Improving Access to Coverage for Children with Special Health Care Needs in the Face of Health Inequities: Strategies Reported By Family Leadership Organizations

The Catalyst Center interviewed staff from family leadership organizations in five states to learn about the barriers underserved families face and the strategies these organizations use to address health insurance inequities among CSHCN in their communities. This policy brief describes the strategies that help promote access to coverage and financing of care among CSHCN including racial and ethnic minority children, older children, those living in immigrant families or in families in which English is not the primary language, and those with the most significant functional limitations. 

Health Care Coverage and Financing for Children with Special Health Care Needs: A Tutorial to Address Inequities

Certain vulnerable subgroups of children with special health care needs (CSHCN) face underlying structural disadvantage in terms of health care coverage. Differences exist within the population of CSHCN based on race, ethnicity, income, immigration status, language, and level of functional difficulty. This tutorial clarifies the language used to describe these differences and provides tools and examples of policies, programs, and partnerships that users can adopt in their states to improve access to coverage and financing of care for the most vulnerable children. An accompanying interactive worksheet helps users distill the information presented to identify health care coverage and financing inequities that may exist for CSHCN in their state or organization. The completed worksheet provides information that may serve as a starting point for discussions in how to address inequities for CSHCN.
View description of webinar introducing this tutorial.

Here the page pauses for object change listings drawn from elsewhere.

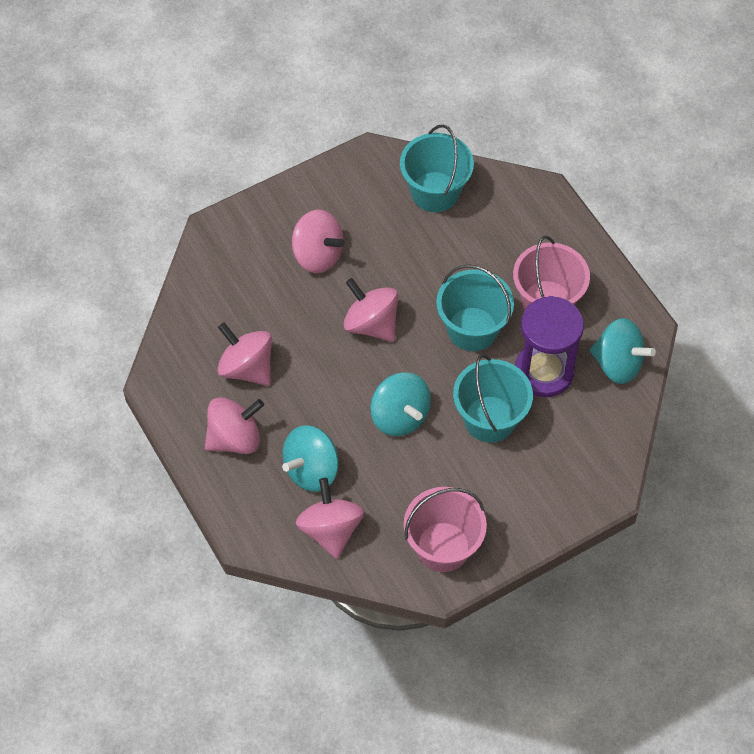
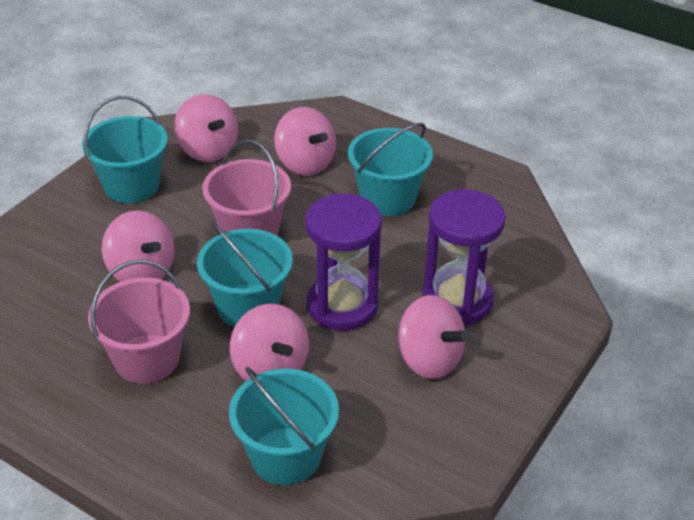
purple hourglass: 1 -> 2
turquoise bucket: 3 -> 4
turquoise spinning top: 3 -> 0

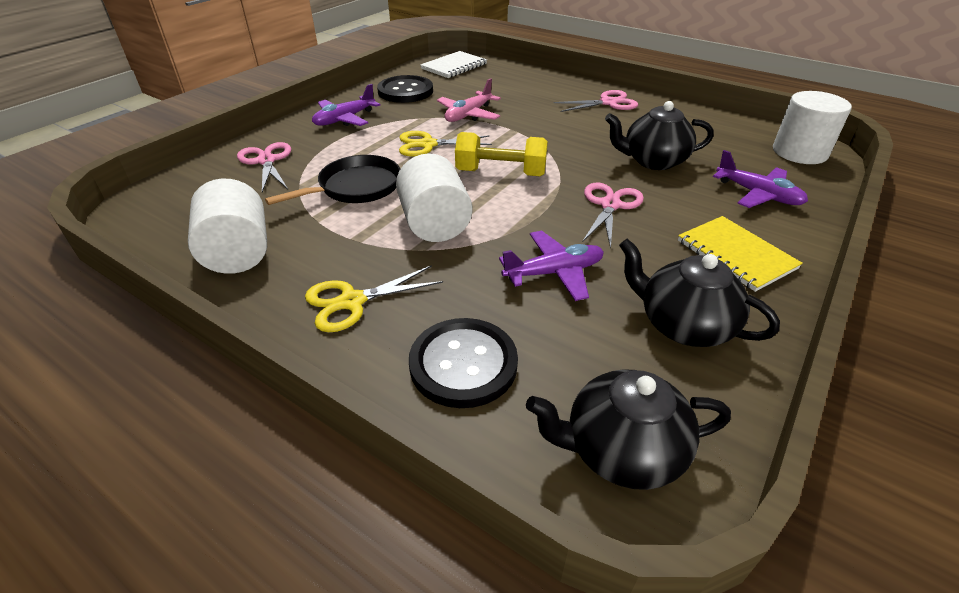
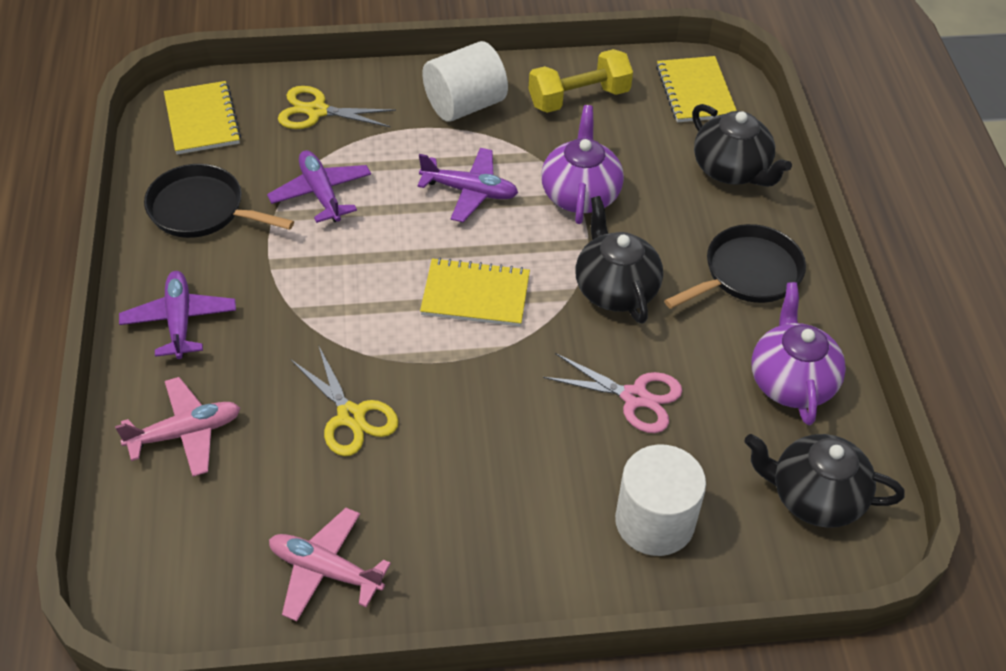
black button: 2 -> 0
black pan: 1 -> 2
pink plane: 1 -> 2
pink scissors: 3 -> 1
purple teapot: 0 -> 2
white cylinder: 3 -> 2
white notebook: 1 -> 0
yellow notebook: 1 -> 3

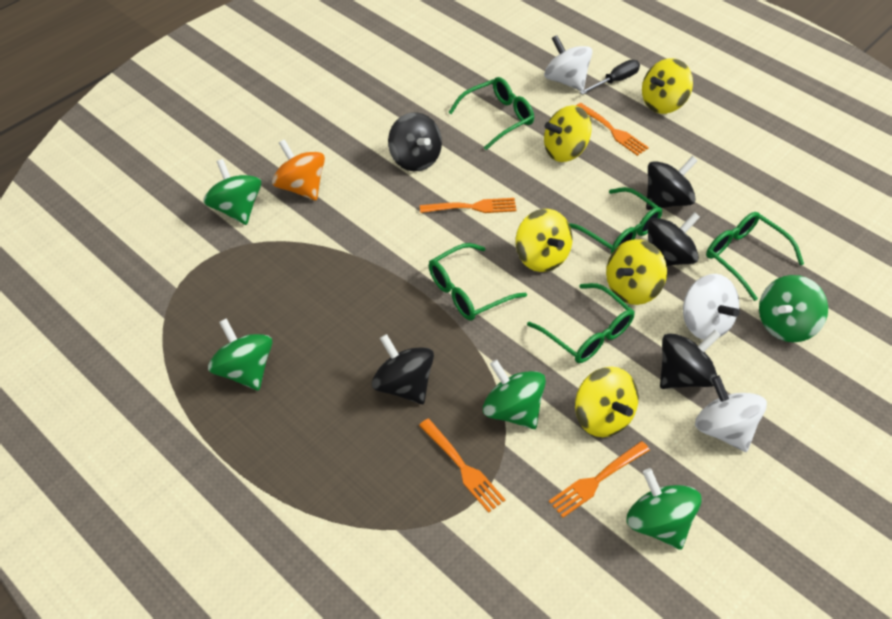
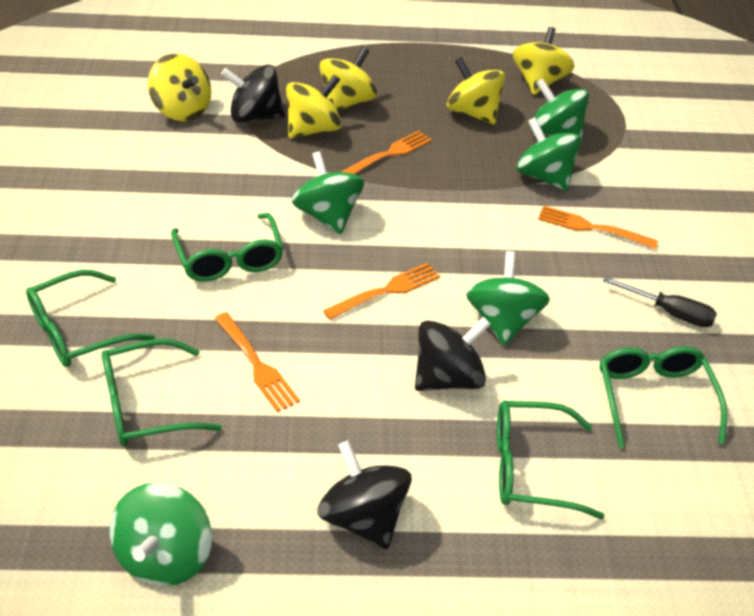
black spinning top: 5 -> 3
orange spinning top: 1 -> 0
white spinning top: 3 -> 0

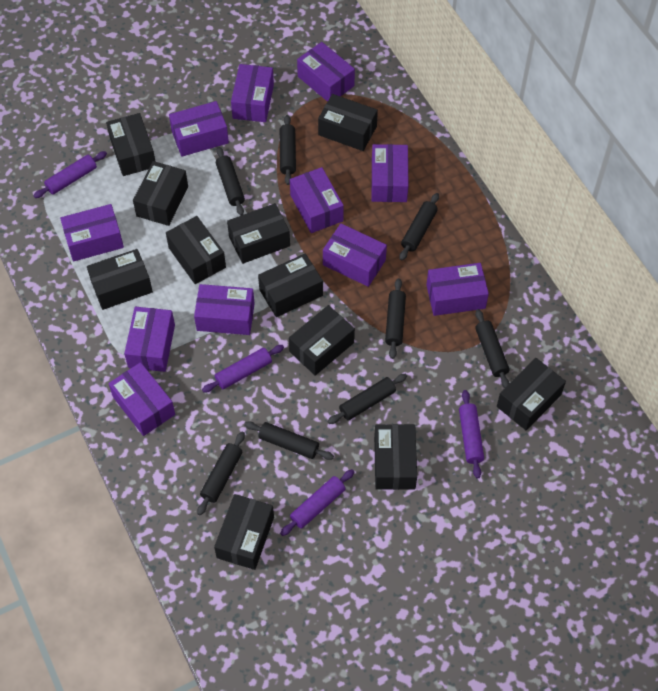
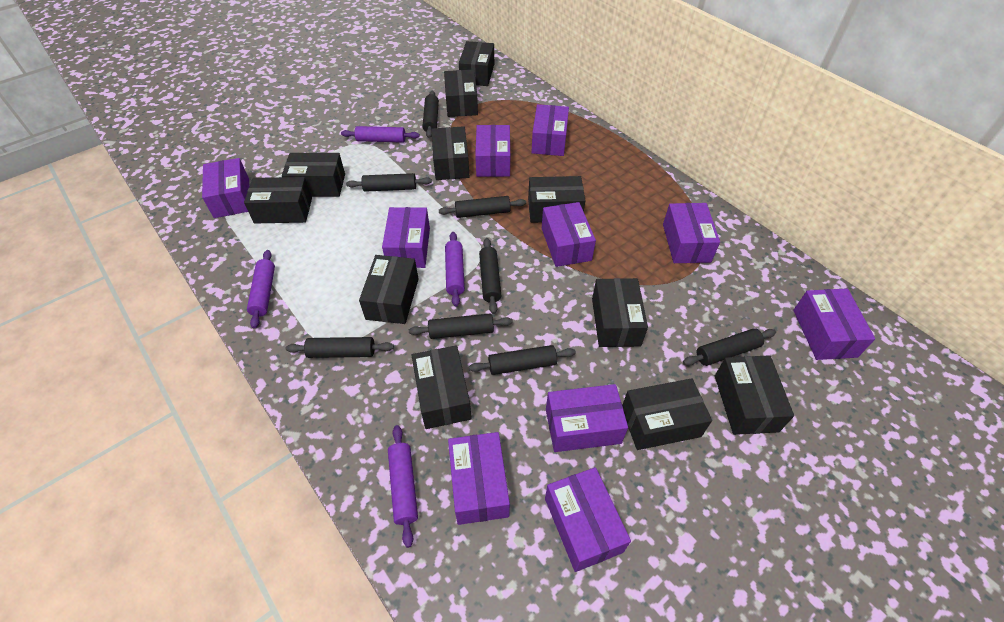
purple box: 11 -> 10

The Care Coordination Conundrum and Children and Youth with Special Health Care Needs

In a 2012 survey, families with children with special health care needs (CSHCN) identified care coordination as their top priority. At its best, care coordination is a covered service—a command center, of sorts—that addresses the interrelated medical, social, developmental, behavioral, educational, and financial needs of children and their families. But there is great confusion over who is responsible for providing care coordination services, who should pay for them, and how to get reimbursed for such services. As a result of this inefficiency, CSHCN and their families experience even greater difficulties. This report, funded by the Lucile Packard Foundation for Children’s Health, discusses why care coordination has been insufficiently financed and reimbursed to date, and what can be done to address these challenges.